Two years ago I was looking at a tanto koshirae I found beautiful and in a great state of preservation. It had Tokubetsu Hozon papers. All the pieces were signed, and nice lacquerwork.

 

Question: If all the pieces are signed- the kozuka, kogai, fuchi, kashira, kojiri, etc- yes it was that sort of koshirae... do the papers authenticate all the signatures?

 

If I knew the answer to this, I've forgotten!

I'd appreciate help here from those more familiar with NBTHK papering practices.

 

 

Curran

Posted

Curran,

I don't know the official answer but I would be very surprised if the NBTHK were to issue any paper, let alone a higher level, to anything with what they considered a gimei. My guess is that all signatures have been authenticated. Anyone have a different answer?

Grey

Posted

As koshirae is more or less a sum of parts, anything that would be questionable would preclude issuance for the whole. Otherwise the koshirae is compromised and the whole koshirae is what is being papered. Whether the papers *specifically* document the signature or not, or how detailed the description of the items is another matter. But I believe it's safe to say that if there wasn't faith in the parts, then the koshirae would otherwise be viewed as unworthy of "special preservation".

 

Just my thoughts. :)

Posted

Ted and Grey,

 

Thanks for the replies. My reason for asking:

 

The menuki were solid gold and signed Mitsuoki (the big guy of the Otsuki school)

The fuchi and kojiri were also biggish names.

I forget the other signatures.

 

I was studying it at hand with no reference books to verify the signatures. Nice elegant but not overly flashy koshirae. With a pantheon of decent names on it, I wondered if papers where just that it was an original en-suite late edo koshirae or was _verifying_ all those signatures.
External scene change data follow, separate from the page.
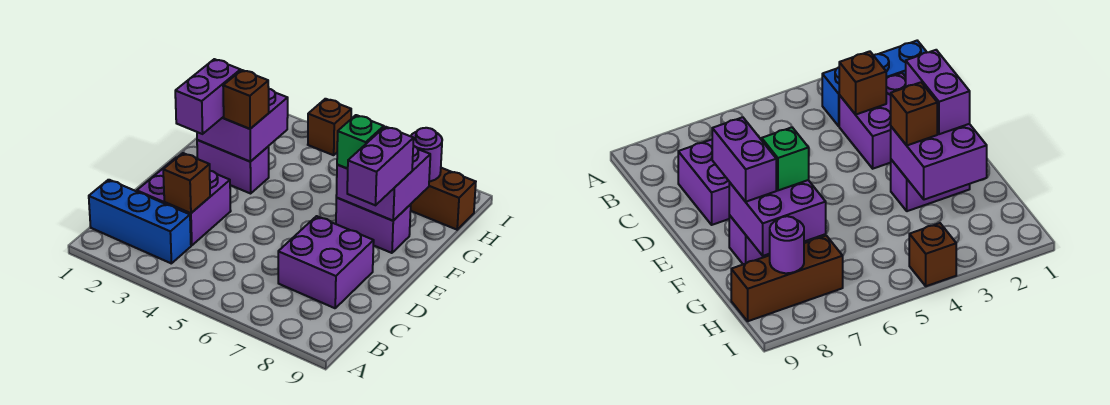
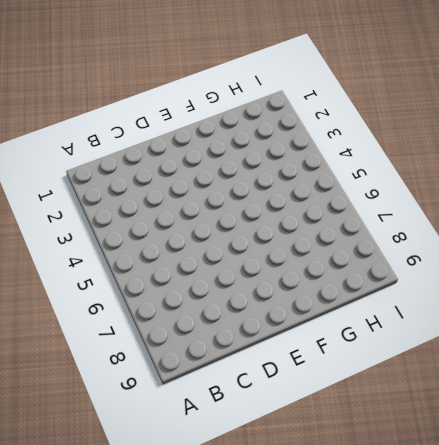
none -> blue brick B1:B3 level 1
none -> purple brick C2:D3 level 1
none -> purple brick C7:D8 level 1

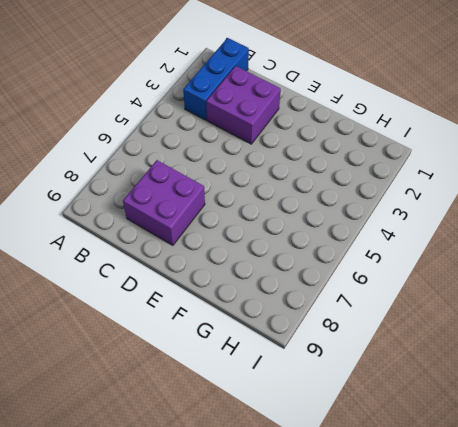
none -> purple brick F2:F3 level 1
none -> purple brick F7:F8 level 1
none -> brown brick H7:H9 level 1

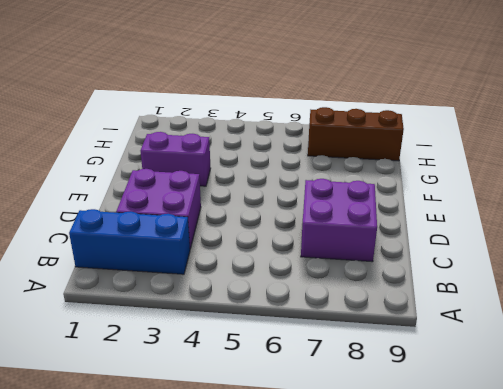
none -> purple brick F7:F8 level 1
none -> brown brick I4 level 1
none -> brown brick C3 level 2

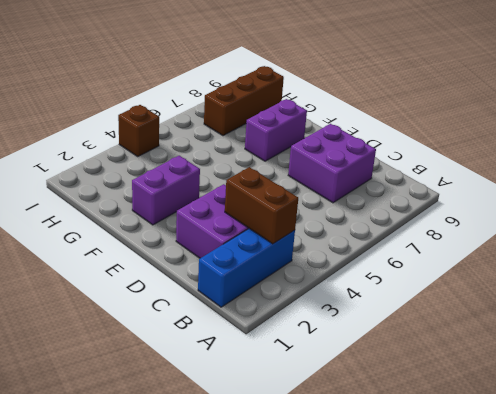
brown brick B3:C3 level 2 -> brown brick C3 level 2
none -> purple brick F2:G3 level 2
none -> purple brick F7:G8 level 2
none -> purple round brick H8 level 2

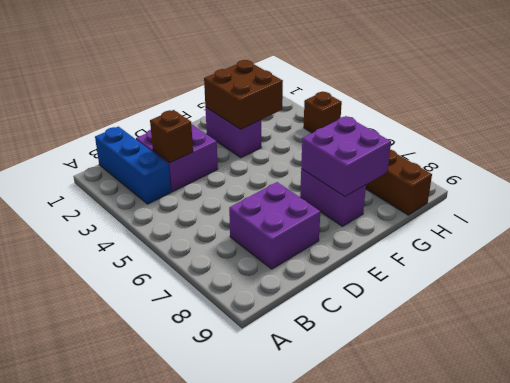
brown brick F2:G3 level 2 -> purple brick F2:G3 level 2
none -> purple round brick H8 level 2
none -> purple brick E2:F2 level 3
none -> purple brick E8:F8 level 3

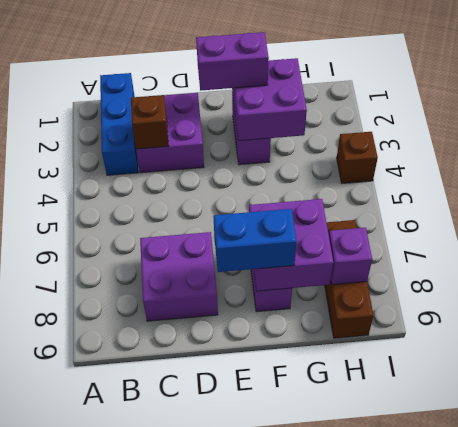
blue brick E8:F8 level 3 -> purple brick E8:F8 level 3
purple brick H8 level 2 -> purple round brick H8 level 2
none -> brown brick F3 level 3
none -> green brick F7 level 3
If so, then the koshirae was worth a fair more than the nice healthy c. 1500 Mino blade.

 

My memory isn't good enough to recall the details of the description on the papers, so I do not recall if it mentioned the Mitsuoki menuki at all.

 

I confess I liked the whole package. I just wish I'd gotten the chance to verify some of the signatures for my own mental satisfaction and WoW!

Posted

If the menuki were signed on the backs then the shinsa team wouldn't have seen the signature and the paper has nothing to tell us about the validity of that mei. Or were the menuki signed on the side?

Grey

Posted

Tanto koshirae.

 

The menuki were signed on the bottom(?) sides and mounted on the same. No wrap.
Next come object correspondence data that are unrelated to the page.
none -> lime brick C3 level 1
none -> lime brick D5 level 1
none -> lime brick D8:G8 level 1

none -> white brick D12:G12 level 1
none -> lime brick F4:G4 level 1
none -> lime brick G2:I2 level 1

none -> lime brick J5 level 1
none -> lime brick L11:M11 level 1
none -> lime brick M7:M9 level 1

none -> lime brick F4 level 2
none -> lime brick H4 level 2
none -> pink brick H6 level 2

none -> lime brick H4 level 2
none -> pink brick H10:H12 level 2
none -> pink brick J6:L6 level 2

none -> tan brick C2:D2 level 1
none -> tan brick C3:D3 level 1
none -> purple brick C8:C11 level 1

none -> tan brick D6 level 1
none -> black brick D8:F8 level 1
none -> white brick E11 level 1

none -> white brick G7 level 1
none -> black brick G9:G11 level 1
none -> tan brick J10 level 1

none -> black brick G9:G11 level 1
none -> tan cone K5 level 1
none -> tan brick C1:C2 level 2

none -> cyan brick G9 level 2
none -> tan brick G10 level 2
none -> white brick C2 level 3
As stated, they were gold with a fairly high profile (thickness) to them.

 

Signature was clearly visible, though small.

 

All the fittings were very good. The menuki were exceptionally good- perhaps "plush" is a better word; but I don't know if I have seen Mitsuoki menuki before. I had no reason to doubt the veracity of the package. Just curious when there are that many signatures.